Task prompt ▸
Look through the records and copy every line in which "moved" appears.

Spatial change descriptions
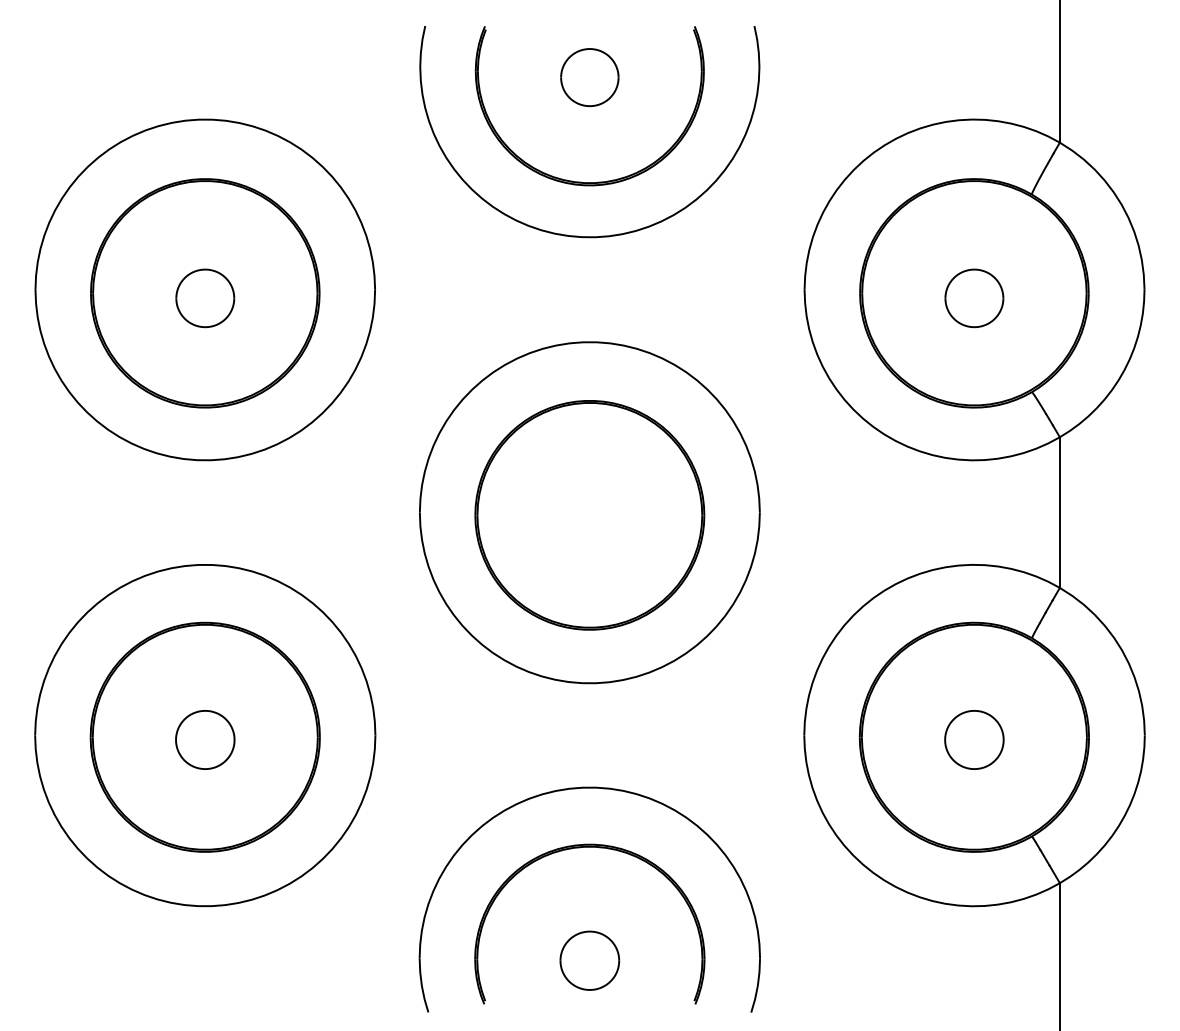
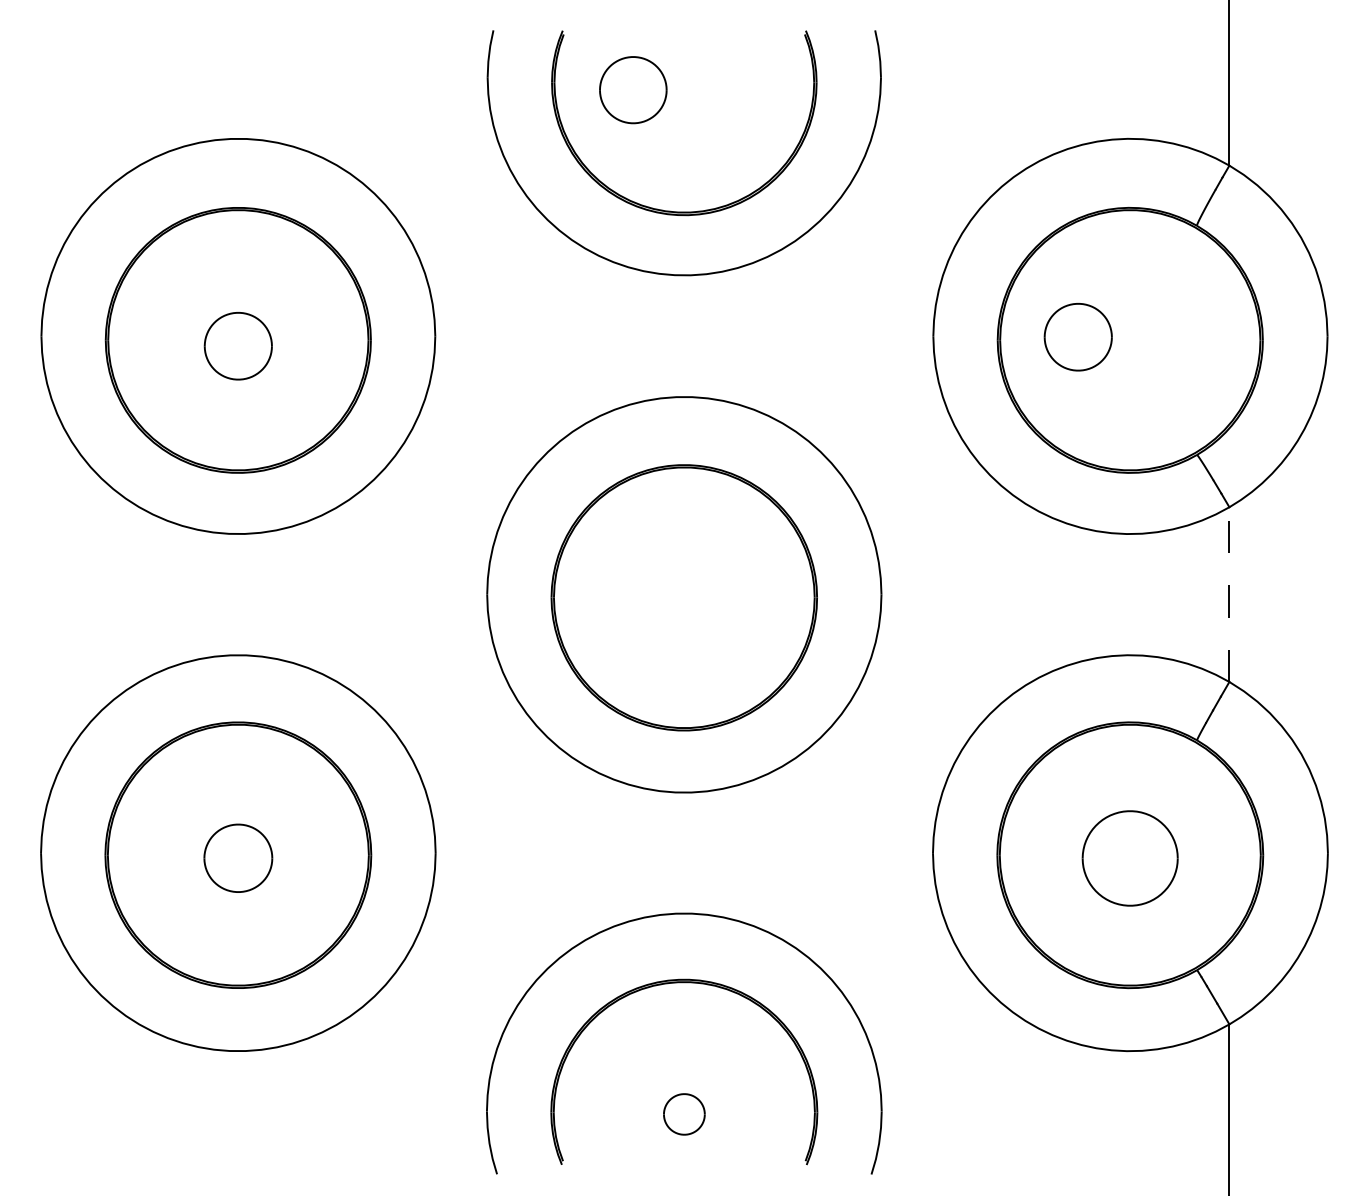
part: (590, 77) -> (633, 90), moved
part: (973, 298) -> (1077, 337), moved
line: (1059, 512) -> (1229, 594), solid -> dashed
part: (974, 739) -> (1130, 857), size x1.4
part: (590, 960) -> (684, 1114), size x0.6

Solution to this exercise ▸
part: (590, 77) -> (633, 90), moved
part: (973, 298) -> (1077, 337), moved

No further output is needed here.